# Gravy IS low carb?



## Dh2909 (Aug 9, 2011)

Ok im on a CKD diet and was just looking at gravy as a way to moisten food thru the week, before this I was always under the impression that gravy was very high carb.

however looking at the label when mixed as recommended 50ml of gravy contains only 2g of carbs! and as far as I can see as long as this falls into the sub 30g carbs a day surely tht is ok?

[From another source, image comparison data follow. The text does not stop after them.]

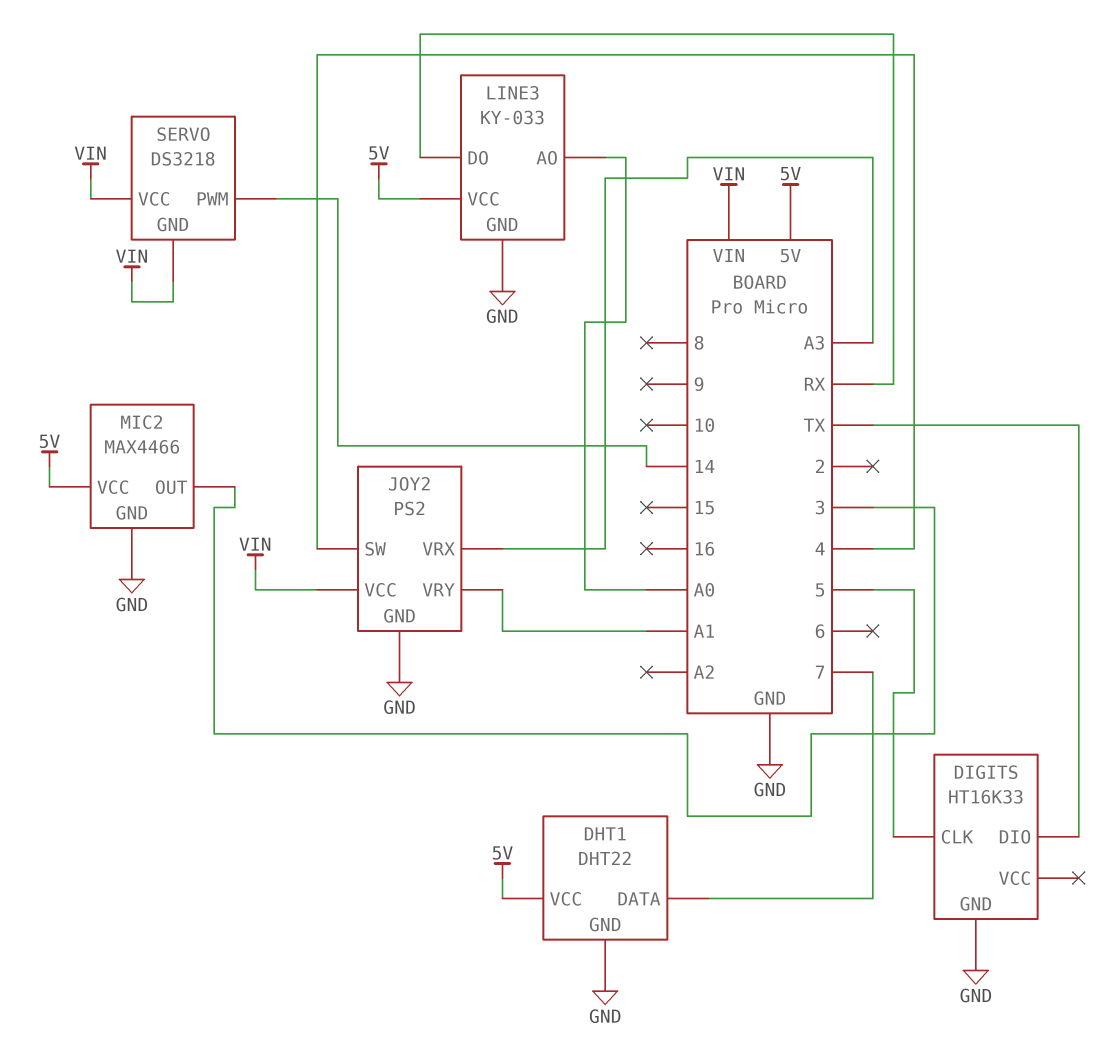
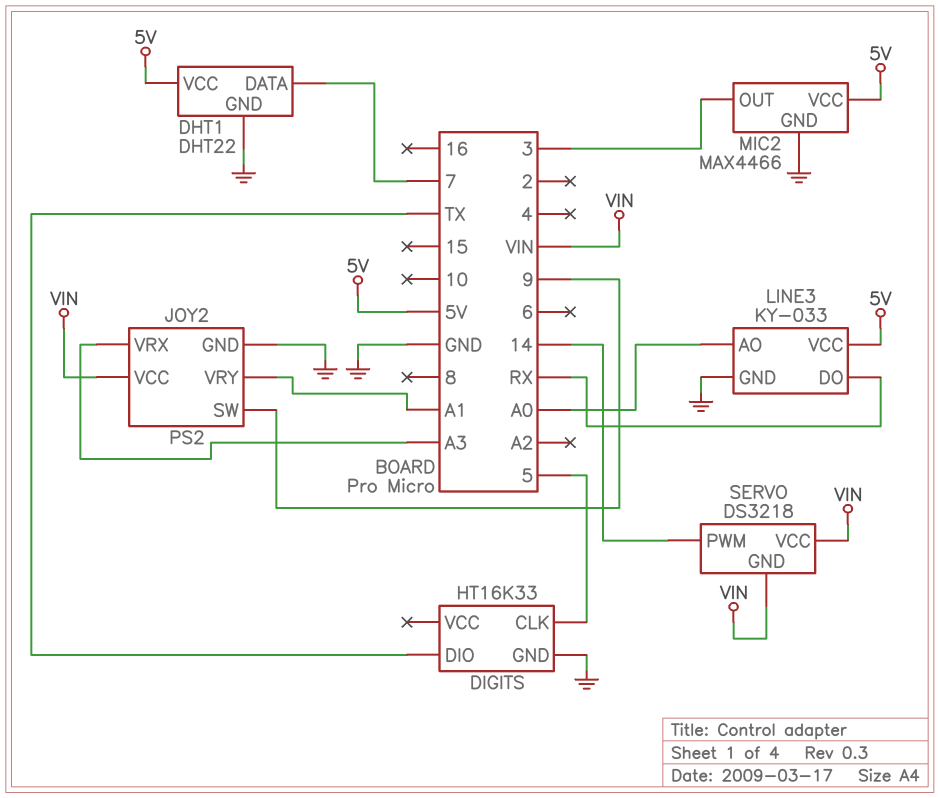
JOY2 pin SW: 4 -> 9

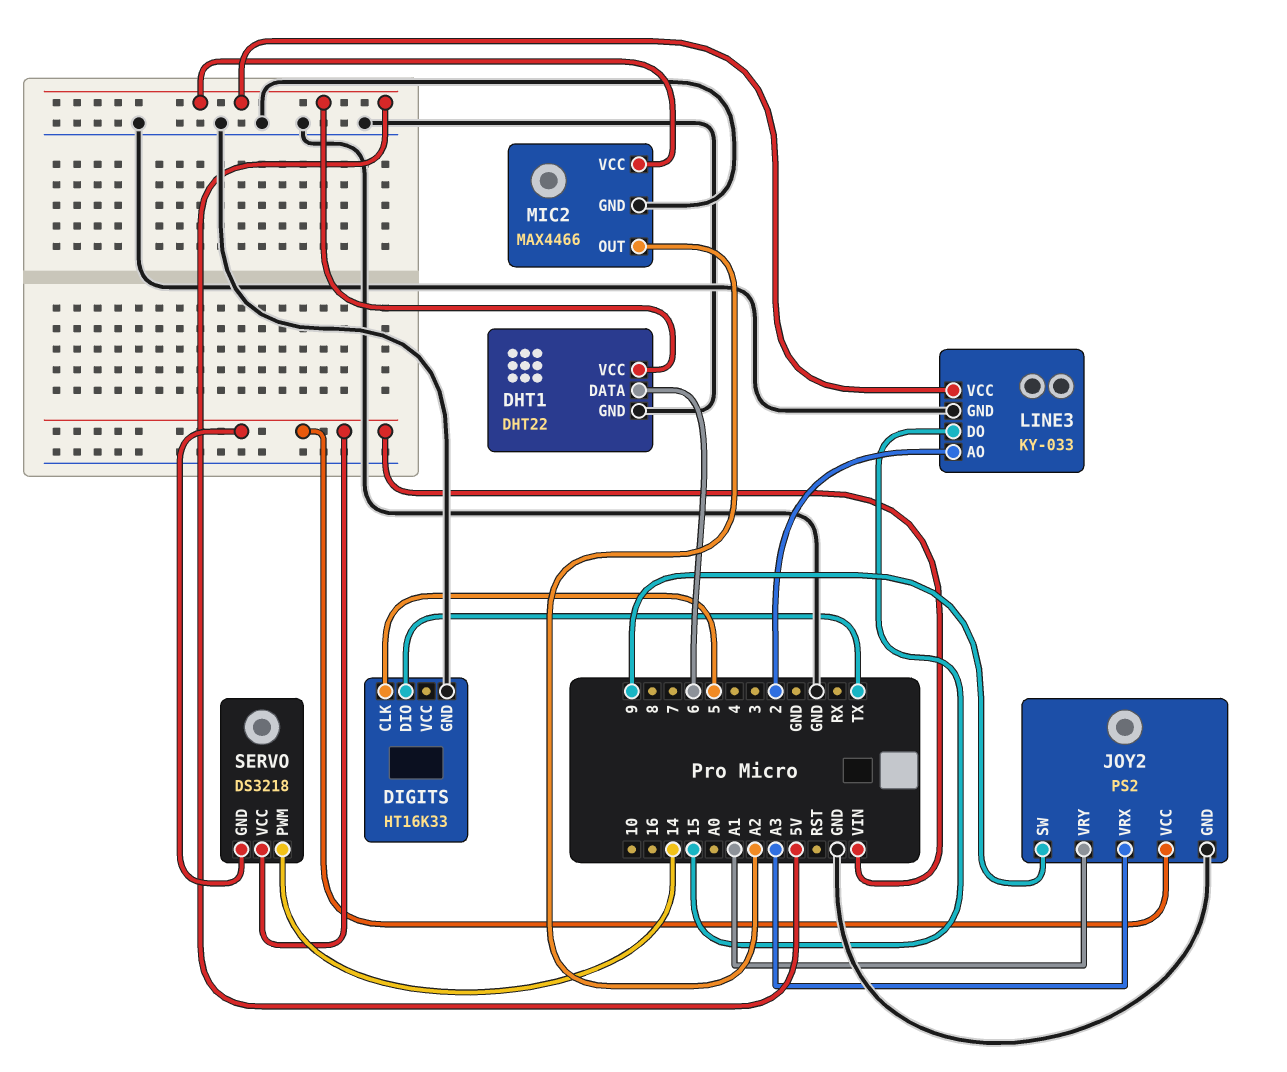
DHT1 pin DATA: 7 -> 6
LINE3 pin AO: A0 -> 2
LINE3 pin DO: RX -> 15
MIC2 pin OUT: 3 -> A2

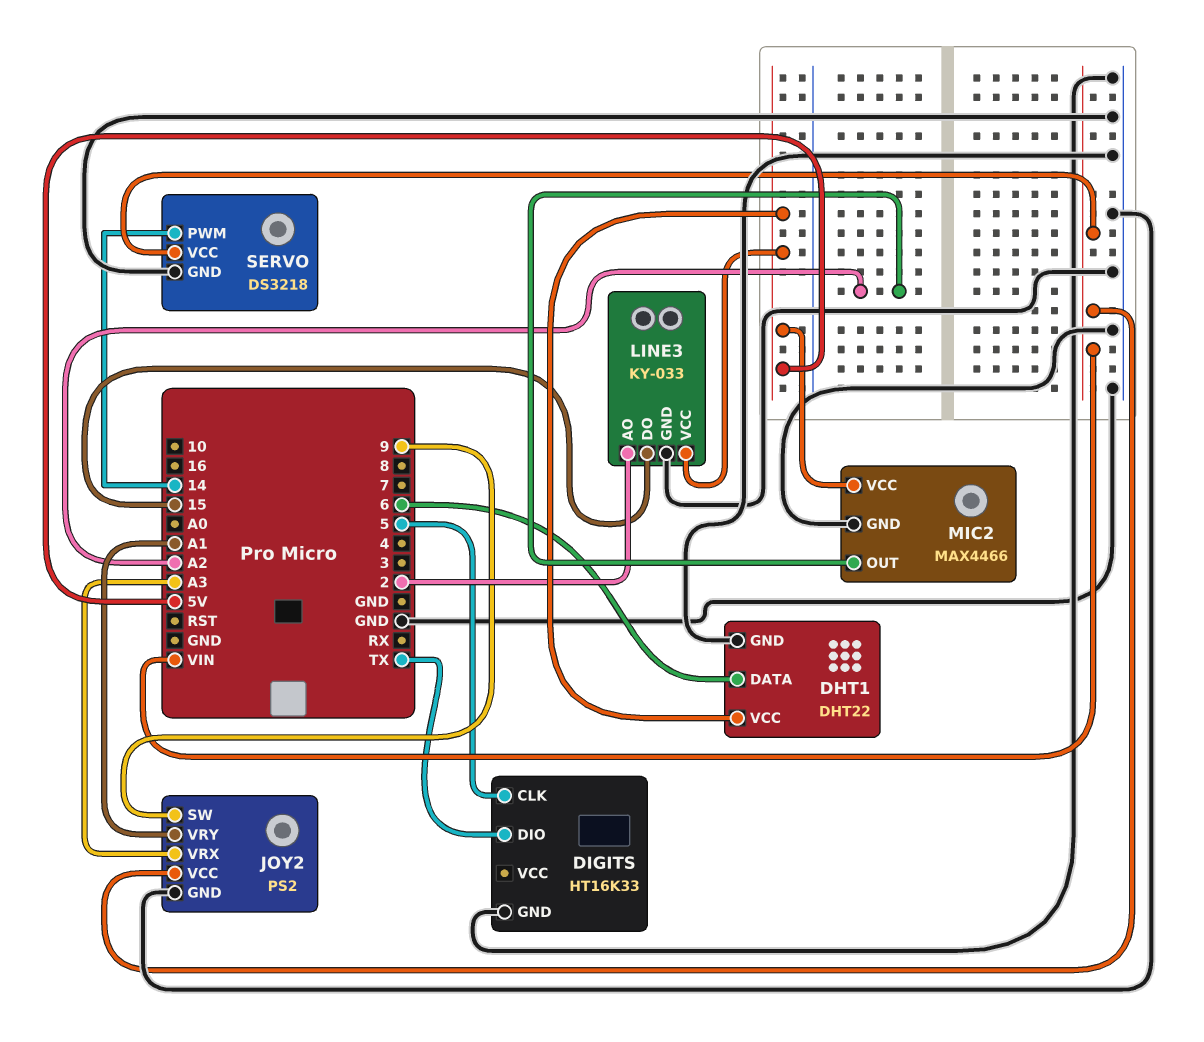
SERVO pin GND: VIN -> GND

If anyone can explain to me why everywhere I look ppl are saying u absolutely must avoid gravy when on a keto diet I would greatly appreciate tht?

cheers!


----------



## lardyboy (Feb 13, 2013)

If you're going for ketosis I'd avoid gravy, those 2 grams are of carbs are probably mostly wheat or cornflour. But if it works for you and does'nt affect your ketosis then eat what ever.


----------



## Dh2909 (Aug 9, 2011)

I accept tht it is gonna be poor carbs, I just don't see how 2g can have an effect on ketosis, surely its like a fart in a hurricane


----------



## ah24 (Jun 25, 2006)

lardyboy said:


> If you're going for ketosis I'd avoid gravy, those 2 grams are of carbs are probably mostly wheat or cornflour. But if it works for you and does'nt affect your ketosis then eat what ever.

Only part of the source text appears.